Data lineage pertains to the traceable history of transformations enacted upon data over time. It describes a dataset’s origin, movement, characteristics, and quality. Data Vault automation tools include automatic data lineage analysis in order to derive metadata and result in a templated script that will generate elements of the data vault.
Data governance is a collection of processes, policies, and standards that makes sure that any organization that utilizes big data will be able to use said data to achieve its goals. Normally, organizations have their own data governance strategies in place that standardize the usage of data. However, with Data Vault automation tools, data governance strategy guidelines can be automatically derived from metadata.
DDL (data definition language), DML (data manipulation language), and ETL (Extract Transform Load) are integral to data management in a data vault. DDL and DML are standards for commands that define different database structures and define statements for the creation, modification, or removal of data.
ETL defines how data is fetched from the data lake, transformed, and loaded into a data warehouse.
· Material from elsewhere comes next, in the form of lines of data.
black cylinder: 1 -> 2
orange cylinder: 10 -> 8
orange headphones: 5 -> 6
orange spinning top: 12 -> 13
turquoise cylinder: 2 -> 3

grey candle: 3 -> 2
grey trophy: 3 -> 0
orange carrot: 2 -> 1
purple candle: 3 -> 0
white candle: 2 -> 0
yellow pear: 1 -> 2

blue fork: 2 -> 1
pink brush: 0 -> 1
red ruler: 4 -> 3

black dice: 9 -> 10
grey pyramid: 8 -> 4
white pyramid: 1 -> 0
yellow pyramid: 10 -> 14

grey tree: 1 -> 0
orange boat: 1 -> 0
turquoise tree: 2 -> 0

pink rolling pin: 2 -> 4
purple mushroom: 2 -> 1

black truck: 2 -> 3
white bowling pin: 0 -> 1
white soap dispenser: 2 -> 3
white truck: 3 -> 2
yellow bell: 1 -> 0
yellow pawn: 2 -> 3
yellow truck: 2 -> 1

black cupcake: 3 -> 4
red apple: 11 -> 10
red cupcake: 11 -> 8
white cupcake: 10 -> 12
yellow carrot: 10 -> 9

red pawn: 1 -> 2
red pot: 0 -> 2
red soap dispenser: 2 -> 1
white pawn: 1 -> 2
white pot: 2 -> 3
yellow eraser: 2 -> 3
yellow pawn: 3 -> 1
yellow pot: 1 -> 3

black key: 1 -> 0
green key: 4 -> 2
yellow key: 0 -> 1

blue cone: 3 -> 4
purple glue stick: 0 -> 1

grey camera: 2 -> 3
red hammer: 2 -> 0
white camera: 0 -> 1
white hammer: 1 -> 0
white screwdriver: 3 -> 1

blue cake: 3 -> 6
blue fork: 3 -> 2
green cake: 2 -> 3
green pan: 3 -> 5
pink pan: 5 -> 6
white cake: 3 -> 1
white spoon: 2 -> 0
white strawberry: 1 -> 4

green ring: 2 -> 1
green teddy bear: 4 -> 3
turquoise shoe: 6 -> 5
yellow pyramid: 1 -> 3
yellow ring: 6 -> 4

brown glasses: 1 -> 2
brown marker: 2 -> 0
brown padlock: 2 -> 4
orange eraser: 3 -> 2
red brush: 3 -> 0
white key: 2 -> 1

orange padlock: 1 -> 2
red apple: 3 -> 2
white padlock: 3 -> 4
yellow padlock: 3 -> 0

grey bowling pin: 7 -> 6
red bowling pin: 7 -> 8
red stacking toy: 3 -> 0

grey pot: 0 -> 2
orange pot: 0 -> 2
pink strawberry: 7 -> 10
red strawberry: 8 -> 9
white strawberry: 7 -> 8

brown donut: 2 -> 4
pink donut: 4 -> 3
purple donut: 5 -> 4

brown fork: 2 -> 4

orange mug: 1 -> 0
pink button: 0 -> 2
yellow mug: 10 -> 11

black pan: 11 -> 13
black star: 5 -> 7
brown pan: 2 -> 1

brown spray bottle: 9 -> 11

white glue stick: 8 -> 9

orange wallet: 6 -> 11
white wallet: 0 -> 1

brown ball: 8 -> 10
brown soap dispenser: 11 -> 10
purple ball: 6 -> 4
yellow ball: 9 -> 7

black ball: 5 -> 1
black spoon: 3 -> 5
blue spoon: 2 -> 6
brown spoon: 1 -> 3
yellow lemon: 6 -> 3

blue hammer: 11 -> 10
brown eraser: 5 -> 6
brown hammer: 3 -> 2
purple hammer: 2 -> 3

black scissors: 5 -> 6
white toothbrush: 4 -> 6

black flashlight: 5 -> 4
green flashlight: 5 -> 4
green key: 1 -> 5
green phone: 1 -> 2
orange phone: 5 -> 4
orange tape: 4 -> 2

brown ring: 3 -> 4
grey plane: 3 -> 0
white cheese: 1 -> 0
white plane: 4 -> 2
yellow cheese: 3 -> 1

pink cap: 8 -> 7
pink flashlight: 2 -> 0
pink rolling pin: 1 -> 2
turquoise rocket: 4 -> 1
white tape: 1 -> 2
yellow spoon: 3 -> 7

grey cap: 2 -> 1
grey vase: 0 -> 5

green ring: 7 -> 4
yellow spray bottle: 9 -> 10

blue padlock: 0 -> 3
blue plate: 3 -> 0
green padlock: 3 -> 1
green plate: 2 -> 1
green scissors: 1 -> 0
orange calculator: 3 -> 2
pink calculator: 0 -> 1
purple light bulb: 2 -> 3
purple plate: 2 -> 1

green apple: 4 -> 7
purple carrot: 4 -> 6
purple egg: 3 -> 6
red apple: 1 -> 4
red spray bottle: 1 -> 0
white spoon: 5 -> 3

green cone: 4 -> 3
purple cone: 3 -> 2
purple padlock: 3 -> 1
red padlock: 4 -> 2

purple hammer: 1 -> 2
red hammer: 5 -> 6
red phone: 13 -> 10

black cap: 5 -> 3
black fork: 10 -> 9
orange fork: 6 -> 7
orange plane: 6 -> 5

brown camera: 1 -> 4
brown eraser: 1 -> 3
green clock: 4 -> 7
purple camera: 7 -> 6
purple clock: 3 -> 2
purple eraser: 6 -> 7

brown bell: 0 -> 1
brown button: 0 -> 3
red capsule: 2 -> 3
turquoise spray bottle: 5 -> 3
A health organization that connects health and life companies with members of the healthcare ecosystem by creating targeted marketing campaigns opted to use data vault 2.0 to replace legacy data silos.
Over the years, the company had collected enormous amounts of data in order to create personalized campaigns for its clients. Every acquisition would mean additional data silos. It was challenging to integrate 12-year old legacy data with fresh data in order to create analytics and relevant business intelligence.
Additionally, their data warehouse was built on-premises with no documentation. ETL became far too cumbersome for the organization and as such hampered the efficiency of business intelligence processes which in turn negatively impacted the business as a whole.
The solution was to automate the data vault lifecycle to accelerate time-to-value. The organization decided to migrate its data from an on-premises Microsoft SQL Server environment to a cloud data warehouse.
From there, the organization adopted the Data Vault 2.0 modeling method. In addition, they were able to automate the process from development to deployment. In a short amount of time, the organization was able to automatically generate entities, analyze data lineage, generate apt data governance policies, and generate DDL, DML, and ETL scripts.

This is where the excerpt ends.